PyTorch Ray Distributed + Wandb Integration

Code For Integrating Ray Train, Pytorch Lightning, Wandb

For a complete Code for Integration Ray Train, Pytorch Lightning & Wandb, check this [here] out. The Following is the code Snippet for the same. Here we look at the generalized way of writing the code so you can use it both for Ray Train Distributed as well as DeepSpeed Distributed Training.
'@Author:NavinKumarMNK'
import sys
import os
import torch
import torch.nn as nn
import torch.nn.functional as F
import wandb
import torch.nn as nn
import pytorch_lightning as pl
import ray_lightning as rl

pl.seed_everything(42) # Set the seed for reproducibility

class PyTorchModel(pl.LightningModule):
    def __init__(self, **parmas) -> None:
        super(VariationalAutoEncoder, self).__init__()
        ## Setup the needed paramters for the model
        self.example_input_array = ...
        self.model = nn.Sequential(
            ...
        )


    def forward(self, x):
        ## Forward pass of the model, returns the output of the model
        x = self.model(x)
        return x

    def loss_function(self, y, y_hat):
        # Define the custom loss function for your problem
        loss = nn.CrossEntropyLoss(y_hat, y) 
        self.log("Total loss", loss)
        return loss

    def training_step(self, batch, batch_idx):
        # this function defines the procedure for each training step
        x, y = batch
        y_hat = self(x)
        loss = self.loss_function(y, y_hat)
        # Default Logger Provided by Pytorch Lightning, when Wandb Plugins is used this logs into wandb
        self.log('train_loss', loss)  
        return {"loss" : loss}

    def training_epoch_end(self, outputs)-> None:
        # Provides the prcedure for the end of each train epoch
        loss = outputs[0]['loss']
        avg_loss = torch.stack([x['loss'] for x in loss]).mean()
        self.log('train/loss_epoch', avg_loss)

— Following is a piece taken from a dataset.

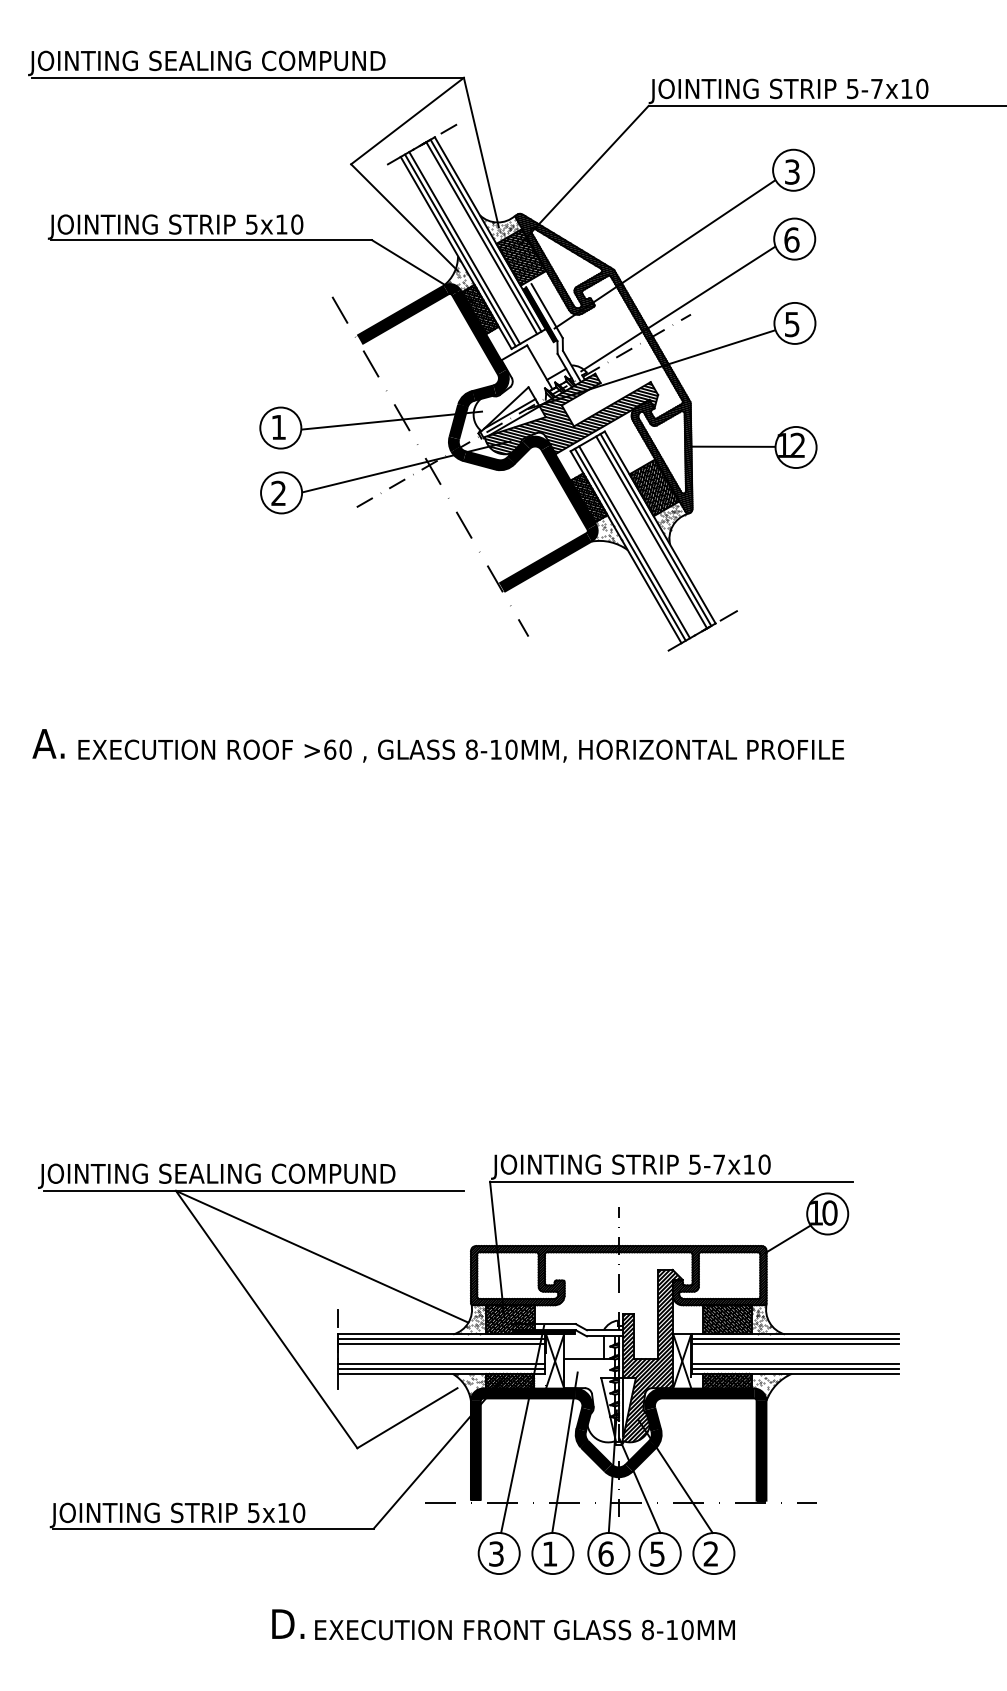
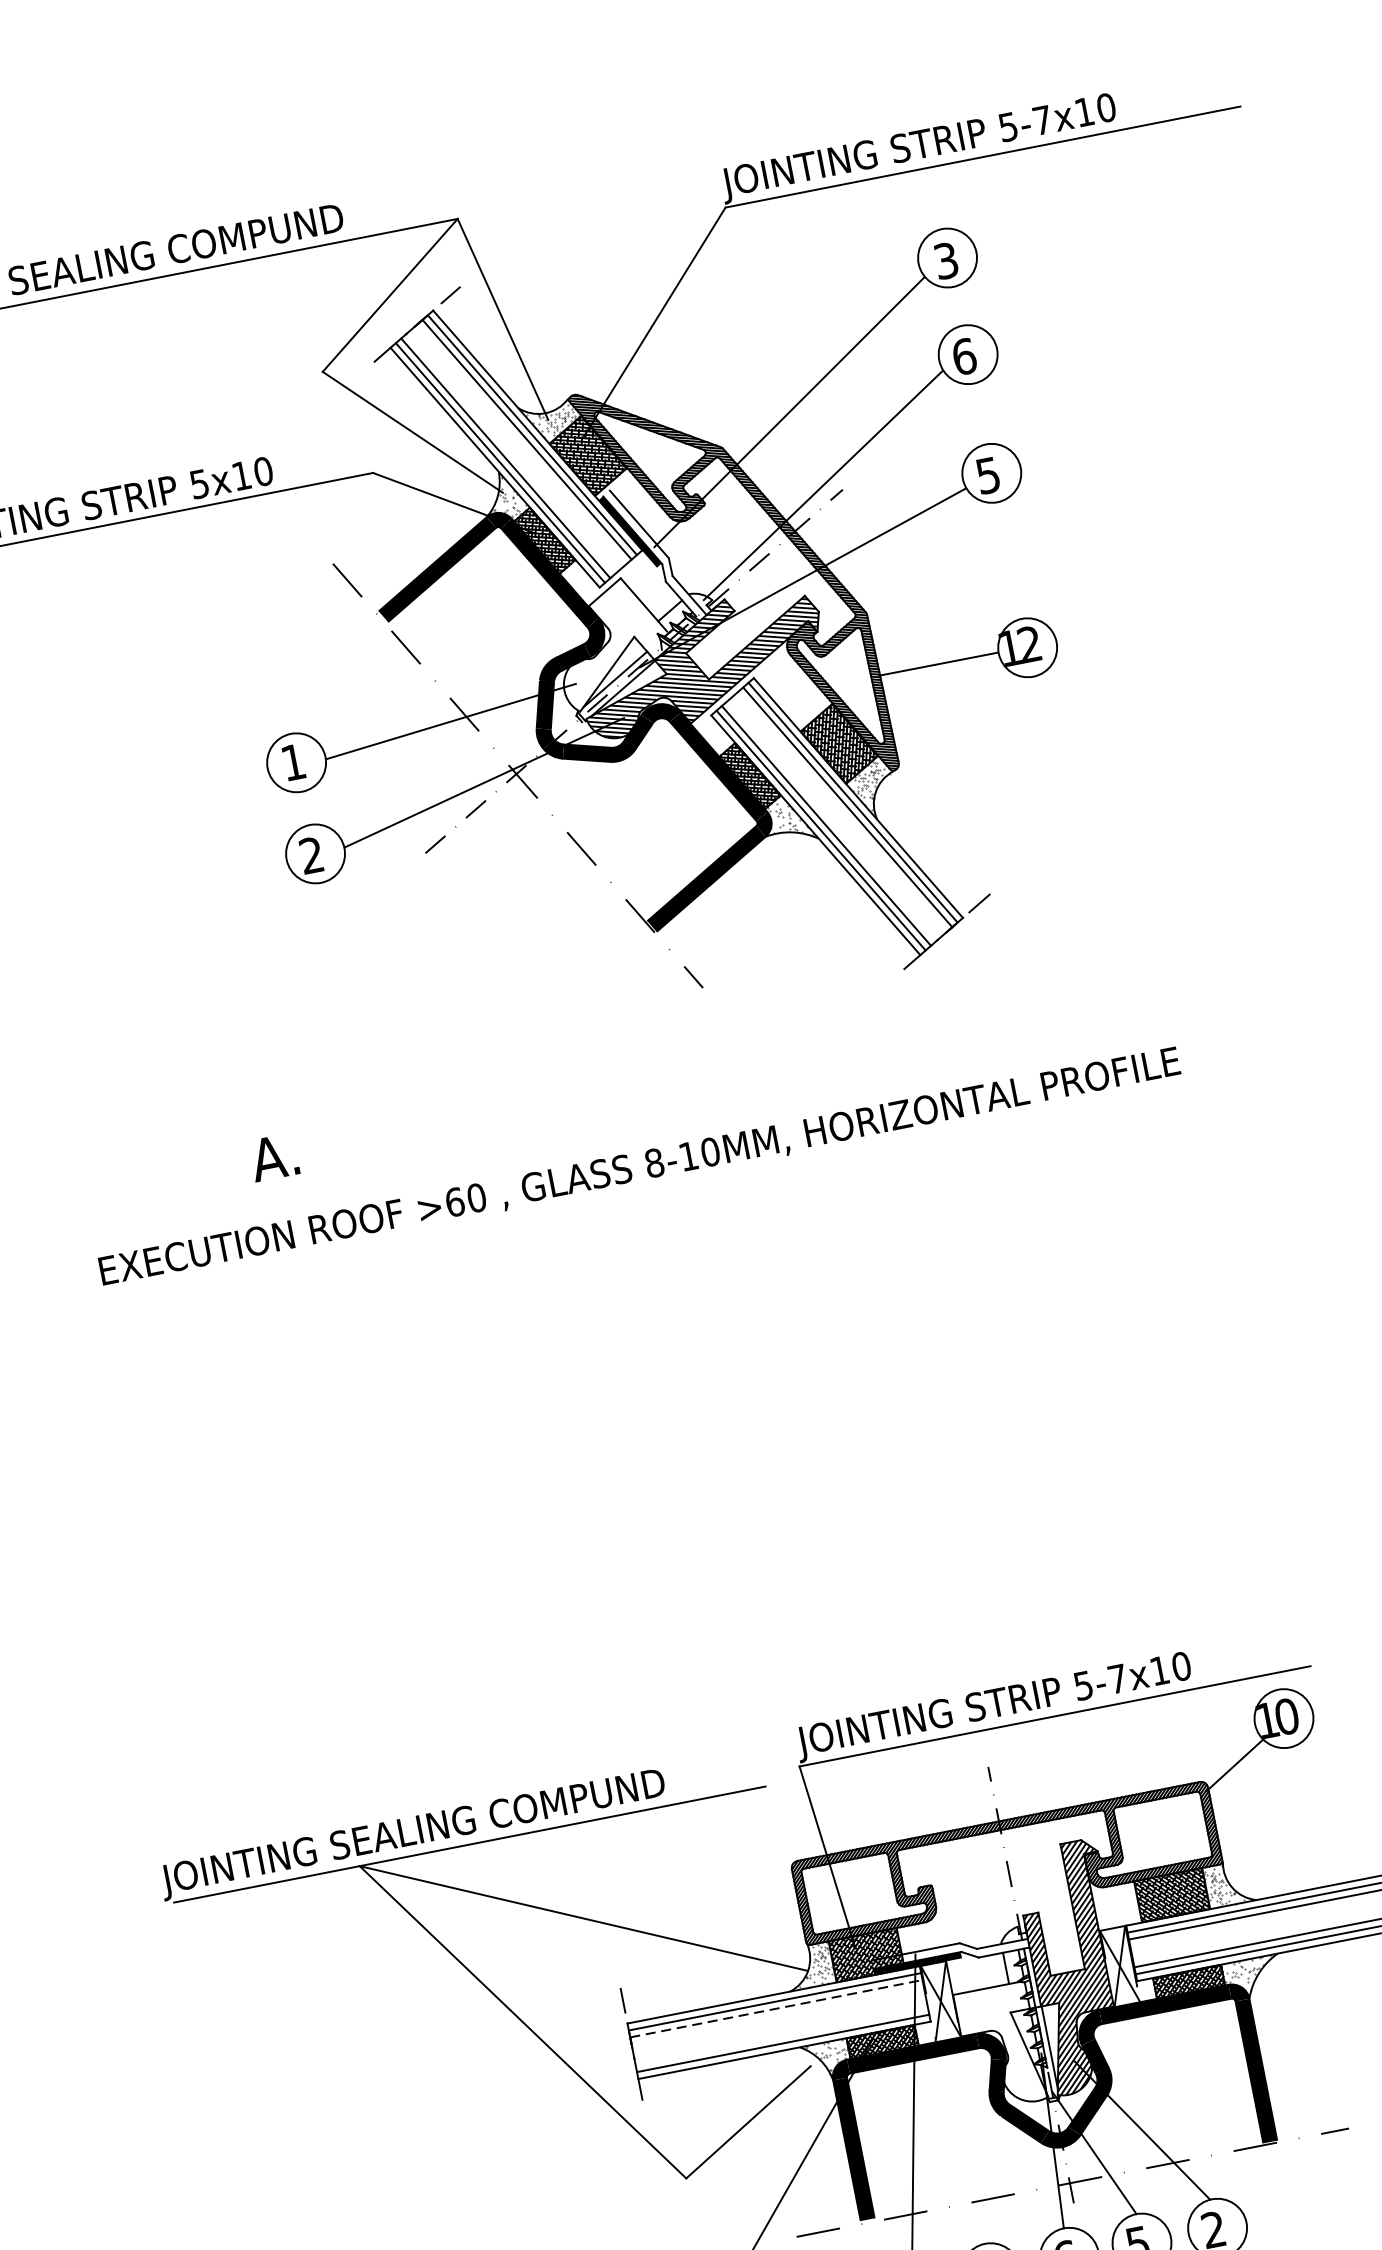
text: (48, 743) -> (273, 1156), moved
line: (441, 1344) -> (776, 2009), solid -> dashed
line: (441, 1363) -> (781, 2035), removed
line: (564, 1452) -> (979, 2127), removed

    def validation_step(self, batch, batch_idx):
        # this function defines the procedure for each validation step
        x, y = batch
        y_hat = self(x)
        loss = self.loss_function(x_hat, y, mu, log_var)
        self.log('val_loss', loss)
        return {"val_loss": loss, "y_hat": x_hat, "y": y}

    def validation_epoch_end(self, outputs)-> None:
        # Provides the prcedure for the end of each validation epoch
        loss, y_hat, y = outputs[0]['val_loss'], outputs[0]['y_hat'], outputs[0]['y']
        avg_loss = torch.stack([x['loss'] for x in loss]).mean()
        self.log('val/loss_epoch', avg_loss)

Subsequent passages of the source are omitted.